The mortgage document prepared by Boatmen's National Bank of Central Illinois contained a security interest provision, by which Joseph Dietl granted to the bank a security interest "in all goods now owned or hereafter acquired [that are] intended to be used or are actually used so as to become Fixtures." Additionally, the mortgage defined the premises to include "all improvements and fixtures *** now or hereafter existing or constructed upon the land, including but not limited to buildings and other structures."
Joseph Dietl's mother died in October 1998. He was the only heir.
At some point not specified in the record or the briefs, Joseph Dietl defaulted on the loan. On April 22, 1999, NationsBank, N.A., successor in interest to Boatmen's National Bank of Central Illinois, filed a mortgage foreclosure action against Joseph Dietl. The bank filed a notice of foreclosure, which was published in an area newspaper beginning on May 5, 1999. This notice contained a legal description of the property at issue, which included "all improvements and fixtures *** now or hereafter existing or constructed upon the Land, including but not limited to buildings and other structures." A decree of foreclosure was entered on October 4, 1999, and the property was set for a sheriff's sale on May 17, 2000.
Prior to that sale, notice of the Montgomery County sheriff's sale was published in an area newspaper. That notice set forth the legal description of the real estate at issue and further indicated that the sale included "all buildings and improvements thereon and the tenements, hereditaments[,] and appurtenances thereunto belonging."

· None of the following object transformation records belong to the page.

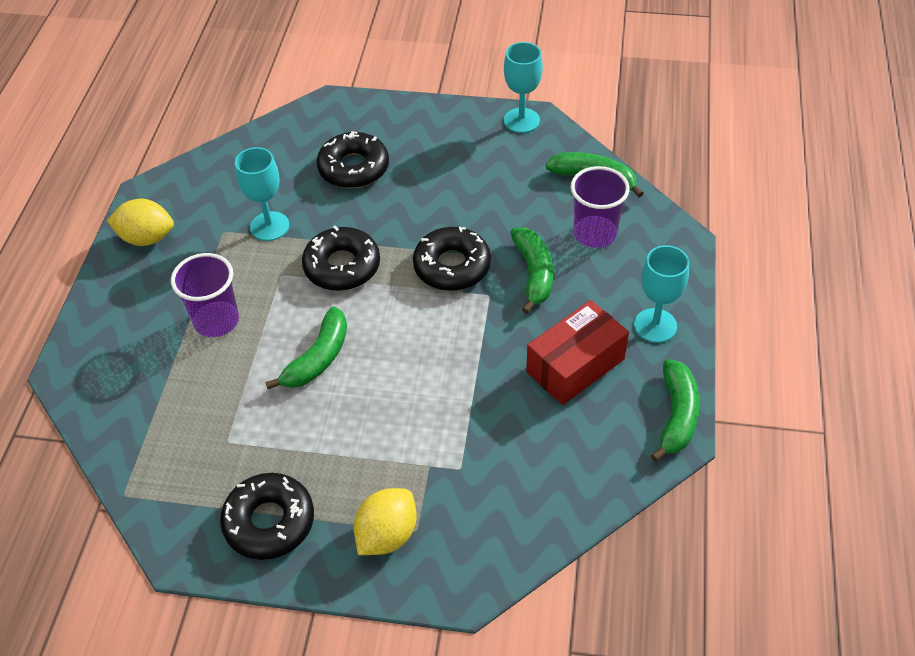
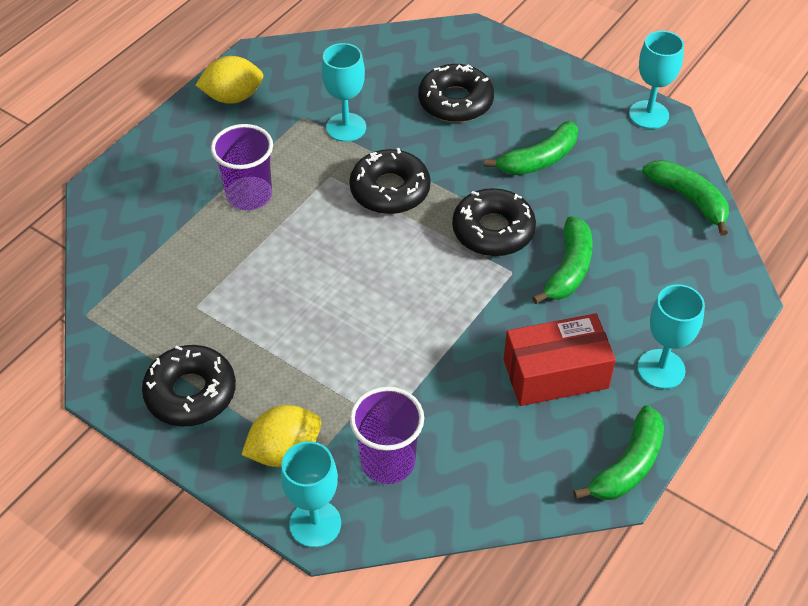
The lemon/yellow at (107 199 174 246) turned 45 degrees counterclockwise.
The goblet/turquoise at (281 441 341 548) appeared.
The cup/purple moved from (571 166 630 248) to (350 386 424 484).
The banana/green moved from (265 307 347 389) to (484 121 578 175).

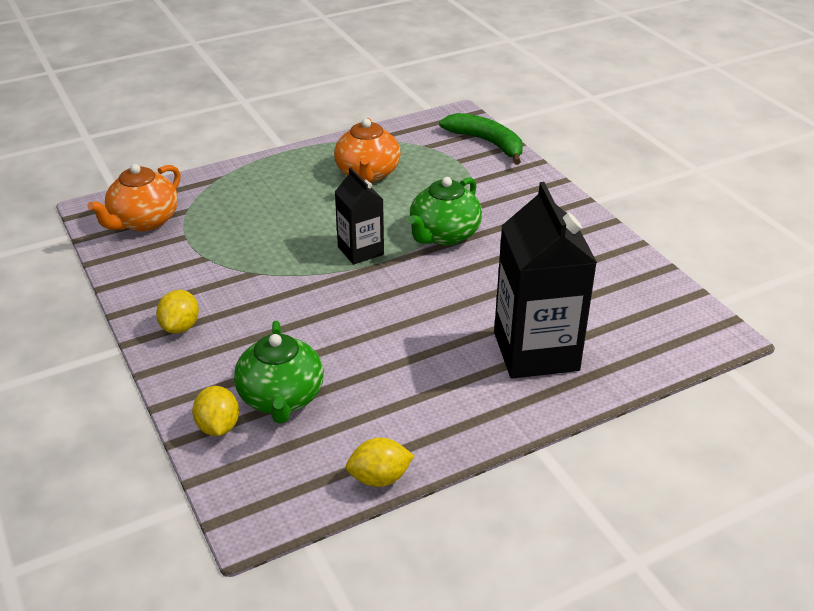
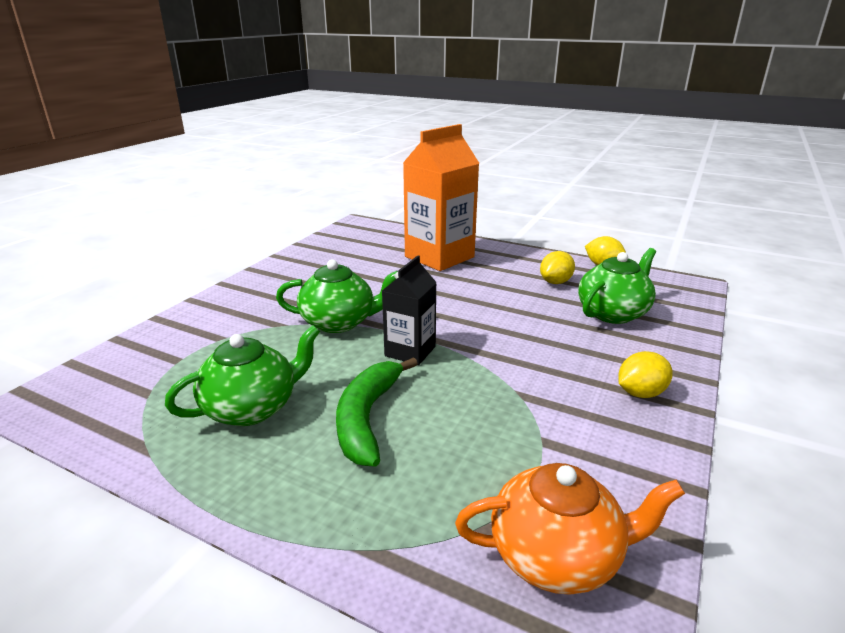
The teapot/orange at (334 118 401 182) became the teapot/green at (165 325 320 426).
The banana/green moved from (439 113 523 165) to (336 357 418 467).
The carton/black at (494 182 597 379) became the carton/orange at (403 124 480 271).
The lemon/yellow moved from (192 386 239 436) to (540 251 575 284).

Nokomis Quarry Company was the high bidder at the Montgomery County sheriff's sale. On May 19, 2000, the Montgomery County sheriff conveyed the property to Nokomis Quarry Company. This sheriff's deed included the legal description of the farmland, but it did not specifically reference any fixtures or buildings located on the farmland.
At the conclusion of the May 17, 2000, sale, Joseph Dietl informed Nokomis Quarry Company that he had a lease (between himself and his now-deceased mother) to farm the land. A copy of this lease is not included in the record. By agreement, the trial court entered an order on June 13, 2000, modifying the court's award of the possession of the property to Nokomis Quarry Company. In this order, the trial court acknowledged that Joseph Dietl entered into a farm lease with his mother on March 1, 1998, and that he could continue to farm the land until December 31, 2000, at which time he owed Nokomis Quarry Company $8,000 in rent and was required to vacate the premises.
Sometime between May 17, 2000, and December 31, 2000, Joseph Dietl removed the following items from the farm:
(1) Unloading fixtures from the tops of the grain silos
(2) A one-car garage building
(3) An egg-house building
(4) A storage building
(5) Tubular fencing
All of the items removed had been on the farmland for a long period of time.
Nokomis Quarry Company sued Joseph Dietl for damages resulting from the removal of these items. That suit was filed on September 25, 2000. The complaint sought $60,000. The case proceeded to a trial, at which time both sides presented expert witness testimony on the valuation of these assets. Both sides also presented arguments on the question whether the removed items were considered fixtures and were therefore the property of Nokomis Quarry Company or whether the items were trade fixtures of a type that Joseph Dietl was entitled to remove from the property.
The trial court noted that the mortgage, which was the subject of the foreclosure sale, included all fixtures. The trial court reasoned that the Dietl family intended these items to remain with the real estate and that these items were an integral part of the farm operation as it existed on the date of the foreclosure sale. In conclusion, the trial court found that Joseph Dietl had no right to remove the property from the farm. In a thorough discussion of the issue of damages, the trial judge determined that Nokomis Quarry Company was entitled to damages in the amount of $11,051. Broken down, this award included $10,000 for the replacement of the unloaders, $1,050 for the gates, and $1 for the buildings.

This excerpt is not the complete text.